Now, this background comes into play as I attempted to clean up the sides of my Mohawk, and with the help of a friend and my trusty beard trimmer, did just that. The problem is that I set things up a bit off. Instead of a quarter inch, the sides of my head were sporting more of a five o’clock shadow look, very short. We’re talking millimeters on the sides, we’re talking Nazi-Punk Skinhead Mohawk. After analyzing it in the bathroom for about a half hour, I came to the realization that there wasn’t a thing I could do about it. My only option was to go from skinhead Mohawk to straight up skinhead, and I’ve got kind of a misshapen head, so shaved all over was ruled out. Anyway, all this self-evaluation lead to me being a bit late to meet up with my friends for a Friday afternoon happy hour. And I love Friday afternoon happy hours. So I quickly grabbed my wallet and keys out of my work pants and threw them into the jeans I was wearing. This is important because had I worn my work pants (which I almost did) I would have had my wallet and keys and also my Switch Blade Box Cutter Knife. This move comes into play later.
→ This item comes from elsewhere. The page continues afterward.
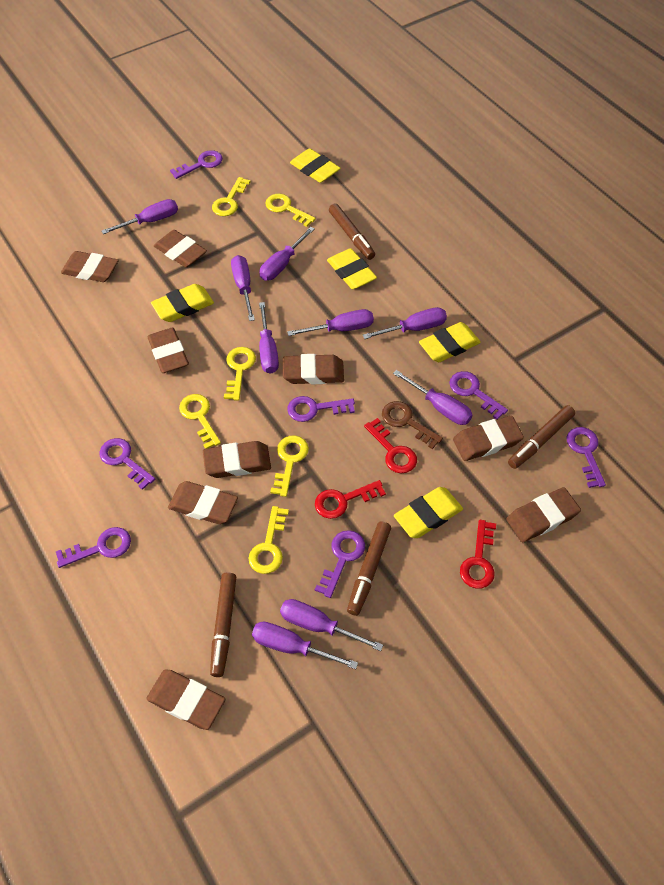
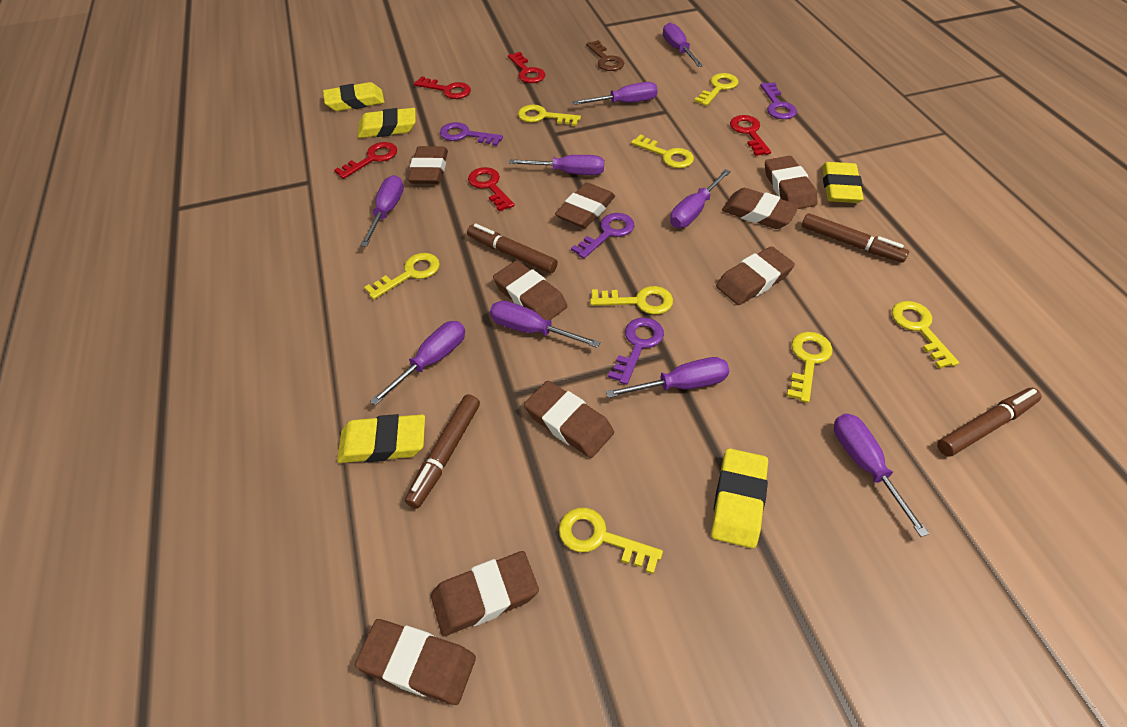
purple key: 7 -> 4
red key: 3 -> 5
yellow key: 6 -> 8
So, there I am, late, but not too late, headed into St. Paul to meet up with my friends. It’s a beautiful Friday afternoon, the sun is shinning, the temperature is rising, I’m in an excellent mood and excited to see my friends. On the fifteen minute or so drive into St. Paul I talk on the phone with an old friend who had broken up with her boyfriend some months earlier. She exclaimed that even though she knew she was better off without this relationship, she still missed her ex-boyfriend. I empathized and together we theorized that it wasn’t the specific people we were missing, more the intimacy and familiarity. It was an interesting conversation about human interaction and emotion. She assured me that my haircut couldn’t be that bad.
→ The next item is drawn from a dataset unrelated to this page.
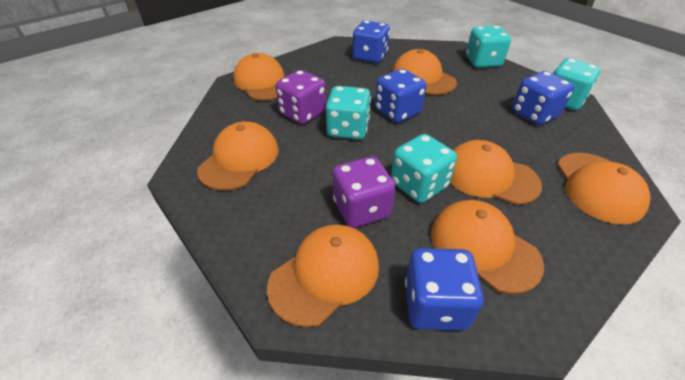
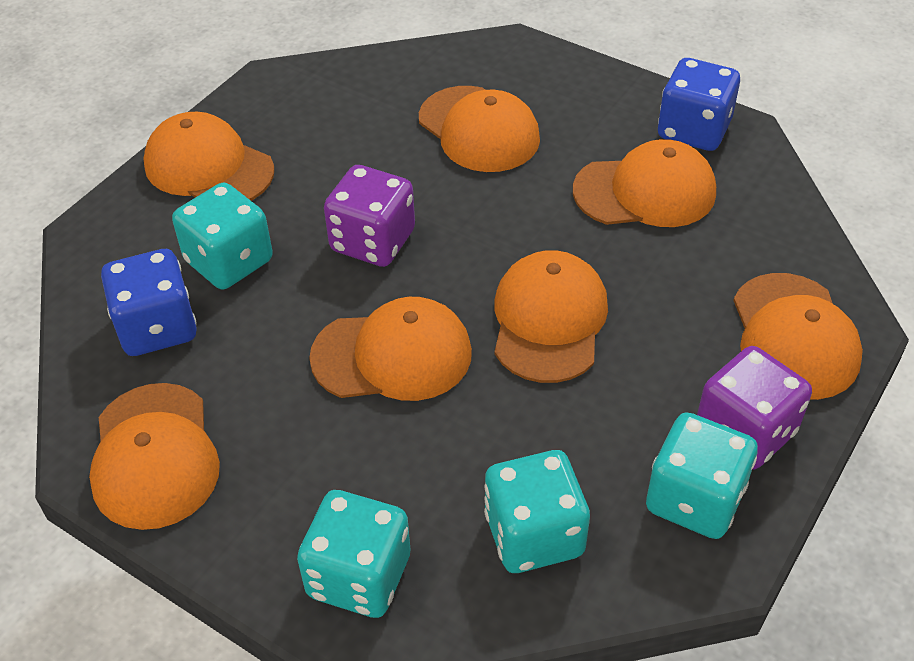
blue dice: 4 -> 2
So I get to St. Paul, and it’s a beautiful day on Grand Avenue. The sun is still shinning, there are tons of people out and about enjoying all the various attractions that Grand Avenue has to offer. This is important to the story, because when Grand Avenue is busy (like it was at the time) traffic moves slowly with all the parallel parking and pedestrian crossing and whatnot. Top speed is maybe 25 mph, and there are lots of stoplights. So I’m cruising on Grand, enjoying the beautiful day, watching the happy people, pondering this interesting conversation, and I see my bar, The Wild Onion. The Wild Onion happens to be one of the few places on Grand Avenue that has off street parking, and as early as it was in the day, there was a good chance that I could get a spot in the lot. As I pull towards the lot, I notice a car inching out onto the street, trying to see around the parallel parked cars that obstruct the view of oncoming traffic. Being the nice guy that I am, I slow up, put on my turn signal, and motion for this car to make his turn onto the street so that I can make my turn into the lot. He waves a thank-you, makes his turn, I make my turn and quickly find a spot right in the front of the lot. Excellent. This is where things take a turn for the weird.
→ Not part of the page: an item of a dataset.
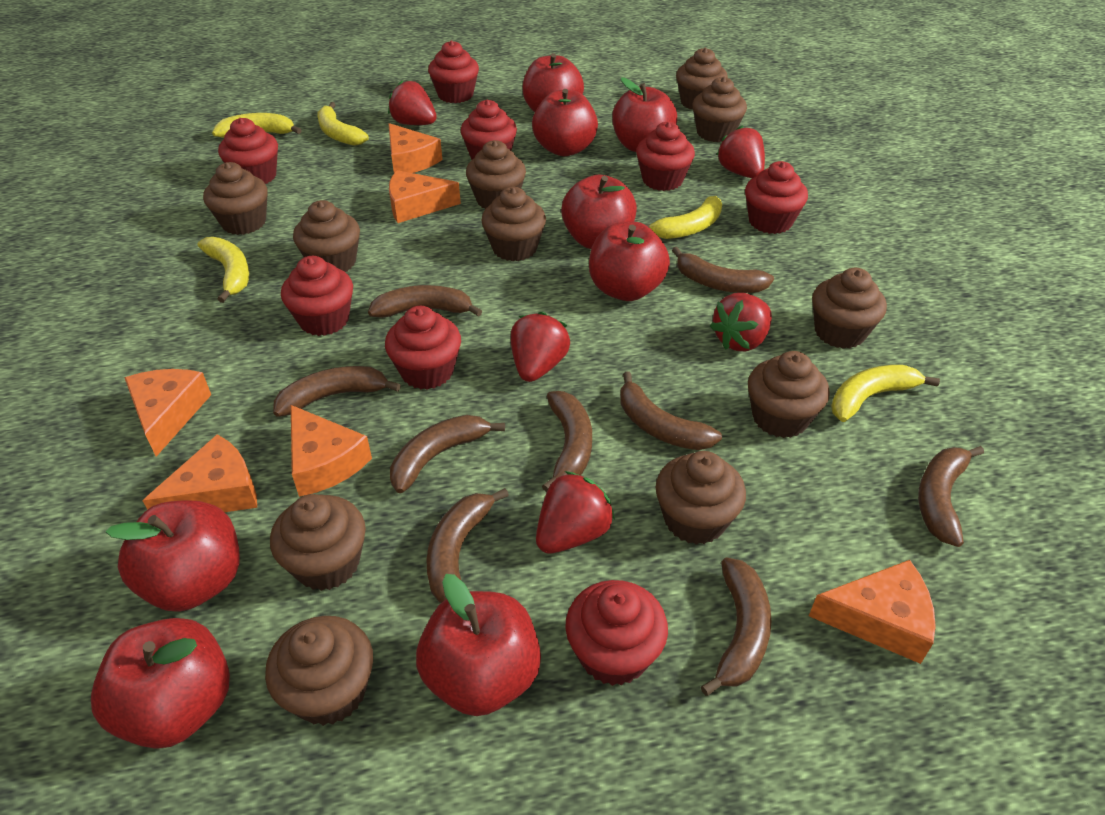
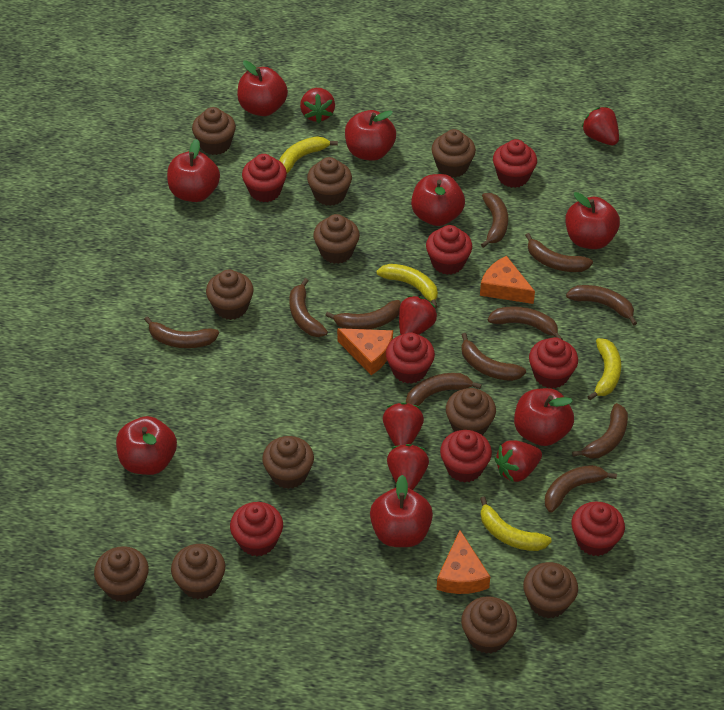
brown banana: 9 -> 11
orange cheese: 6 -> 3
red strawberry: 5 -> 6
yellow banana: 5 -> 4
So I park the car in an excellent mood, despite my semi-scary Nazi-Punk Skinhead haircut. I got a great parking spot, I’m meeting up with good friends, the weather is beautiful, people are out and about, I had a stimulating conversation with an old friend, life is good indeed. I get out, lock the car, and turn to face a strange looking guy about my age, maybe a little older. He’s definitely one of those Grand Avenue St. Paul Hipsters; he’s wearing that sort of uniform in scruffy jeans, a black sport coat over some old-styled black t-shirt that you know he just bought at Urban Outfitters, expensive black sunglass, styled messy hair. This guy spent a lot of money to look broke. Slightly bigger than me, not intimidating in the least, but he looks pissed. Angry.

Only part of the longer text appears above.